When I first thought of writing what would become Singularity and Survival I did not consult the New York Times Bestseller list to see what genre of fiction was selling best and what was most popular. Instead, I wrote the story within the writing genre that interested me: science fiction.
As long as I can remember, I’ve been interested in the writing genre of science fiction. Whether it was because I grew up after the Star Wars movies first came out or because of my engineering bent, I do not know. It fascinates me to think about new worlds and advanced technology. But there is something more about reading and writing in the genre of science fiction and its cousin, fantasy. While I do not believe there are aliens “out there,” or elves or dwarfs or dragons, reading and writing about alien worlds and alien creatures can help to frame the human condition in a way that surprises and arrests our attention.
Don’t get me wrong, there is plenty in ordinary life that brings out the human condition. After all, we are actually living as humans. And it is beneficial to take time to reflect on our actual lives and the lives of others. But like the parables Jesus told in the Bible, it is often helpful to use a story to focus on one or two principles, virtues, or teaching points. It helps to clear away the clutter of everyday life and put in sharp relief the things that matter most. Fellow Kellan Publishing Author, C.J. Turpin brings this out in the blog post about her book, The Salvage of Rapha.

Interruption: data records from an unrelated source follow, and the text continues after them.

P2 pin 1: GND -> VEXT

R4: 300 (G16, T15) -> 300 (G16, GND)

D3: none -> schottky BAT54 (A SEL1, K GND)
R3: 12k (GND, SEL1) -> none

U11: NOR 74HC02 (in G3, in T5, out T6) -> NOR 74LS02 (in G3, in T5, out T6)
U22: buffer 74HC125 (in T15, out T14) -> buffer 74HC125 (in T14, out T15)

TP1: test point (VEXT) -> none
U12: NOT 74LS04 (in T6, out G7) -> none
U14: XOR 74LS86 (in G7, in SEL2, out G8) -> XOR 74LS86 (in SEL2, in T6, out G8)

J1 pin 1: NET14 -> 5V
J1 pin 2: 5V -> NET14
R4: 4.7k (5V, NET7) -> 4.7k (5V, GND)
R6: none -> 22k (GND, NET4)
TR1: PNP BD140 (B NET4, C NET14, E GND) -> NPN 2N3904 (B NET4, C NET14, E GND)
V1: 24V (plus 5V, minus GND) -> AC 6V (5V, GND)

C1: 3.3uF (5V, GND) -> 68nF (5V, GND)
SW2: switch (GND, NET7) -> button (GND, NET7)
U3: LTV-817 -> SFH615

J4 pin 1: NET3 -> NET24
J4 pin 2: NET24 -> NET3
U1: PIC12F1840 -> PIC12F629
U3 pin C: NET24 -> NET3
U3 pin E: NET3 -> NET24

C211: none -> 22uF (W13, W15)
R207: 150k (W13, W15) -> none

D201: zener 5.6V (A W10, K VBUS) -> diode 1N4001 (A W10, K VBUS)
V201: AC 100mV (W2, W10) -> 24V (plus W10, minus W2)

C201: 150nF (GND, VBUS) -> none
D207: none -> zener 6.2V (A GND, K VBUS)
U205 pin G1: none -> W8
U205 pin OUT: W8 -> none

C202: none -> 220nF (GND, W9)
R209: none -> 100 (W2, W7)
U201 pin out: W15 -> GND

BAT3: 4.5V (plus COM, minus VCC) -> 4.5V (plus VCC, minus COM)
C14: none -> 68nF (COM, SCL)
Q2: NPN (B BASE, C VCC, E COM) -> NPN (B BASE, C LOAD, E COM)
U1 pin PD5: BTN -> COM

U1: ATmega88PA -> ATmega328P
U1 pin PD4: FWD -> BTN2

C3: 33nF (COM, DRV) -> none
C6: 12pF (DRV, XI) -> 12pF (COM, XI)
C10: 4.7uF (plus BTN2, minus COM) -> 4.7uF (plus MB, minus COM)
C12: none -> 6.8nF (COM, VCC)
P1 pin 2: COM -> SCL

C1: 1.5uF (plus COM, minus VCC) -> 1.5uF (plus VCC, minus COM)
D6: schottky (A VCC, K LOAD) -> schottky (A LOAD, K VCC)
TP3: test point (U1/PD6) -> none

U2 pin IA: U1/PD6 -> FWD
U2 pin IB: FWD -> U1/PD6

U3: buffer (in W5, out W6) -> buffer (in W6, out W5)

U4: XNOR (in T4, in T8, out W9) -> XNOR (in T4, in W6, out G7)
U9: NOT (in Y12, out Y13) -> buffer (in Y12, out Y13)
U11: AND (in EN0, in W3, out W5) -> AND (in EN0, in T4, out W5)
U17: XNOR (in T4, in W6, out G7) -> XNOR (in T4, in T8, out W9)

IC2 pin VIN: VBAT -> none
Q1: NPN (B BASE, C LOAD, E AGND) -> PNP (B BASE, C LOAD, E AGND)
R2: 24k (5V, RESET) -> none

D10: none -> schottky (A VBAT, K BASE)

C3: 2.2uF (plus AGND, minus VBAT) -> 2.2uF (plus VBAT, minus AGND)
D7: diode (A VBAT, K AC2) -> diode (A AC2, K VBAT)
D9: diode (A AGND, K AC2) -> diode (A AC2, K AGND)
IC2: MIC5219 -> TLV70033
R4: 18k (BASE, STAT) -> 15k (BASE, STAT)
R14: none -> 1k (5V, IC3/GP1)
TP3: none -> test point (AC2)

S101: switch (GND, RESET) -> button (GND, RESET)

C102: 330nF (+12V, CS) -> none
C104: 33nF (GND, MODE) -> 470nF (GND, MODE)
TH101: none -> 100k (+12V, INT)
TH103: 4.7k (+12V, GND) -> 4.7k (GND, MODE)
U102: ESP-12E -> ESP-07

Not only that, but our involvement in real life has a way of excusing our own actions and opinions rather than analyzing them critically. We are not neutral observers in life but are biased, having a vested interest in what we have already committed ourselves to in terms of perspectives, opinions, and actions. I read not only for enjoyment, but also to better myself in the process. As I wrote Singularity and Survival I wanted something enjoyable but also thought-provoking.
For me, the writing genre of science fiction (as well as fantasy) does this best. The new worlds and alien life and advanced technology serve to make the story interesting and disarming, freeing me to consider deeper truths, to reflect on character, motives, flaws, and strengths. While authors in other genres might focus on other aspects of writing a story to bring out the human condition, it worked best for me to write in science fiction.
Not only does the writing genre of science fiction work best for me with this, but the story that worked itself out in my mind occurs in the future, with technology that doesn’t yet exist (although some might argue it is closer to us than we might like). It was enjoyable, then, to write this story as science fiction, with the kernel being something timeless.
So if you are thinking about writing a book, choose the writing genre that interests you. Not only will you enjoy the writing process, but since the story conveys some of your own humanity, it will be more enjoyable for others to read.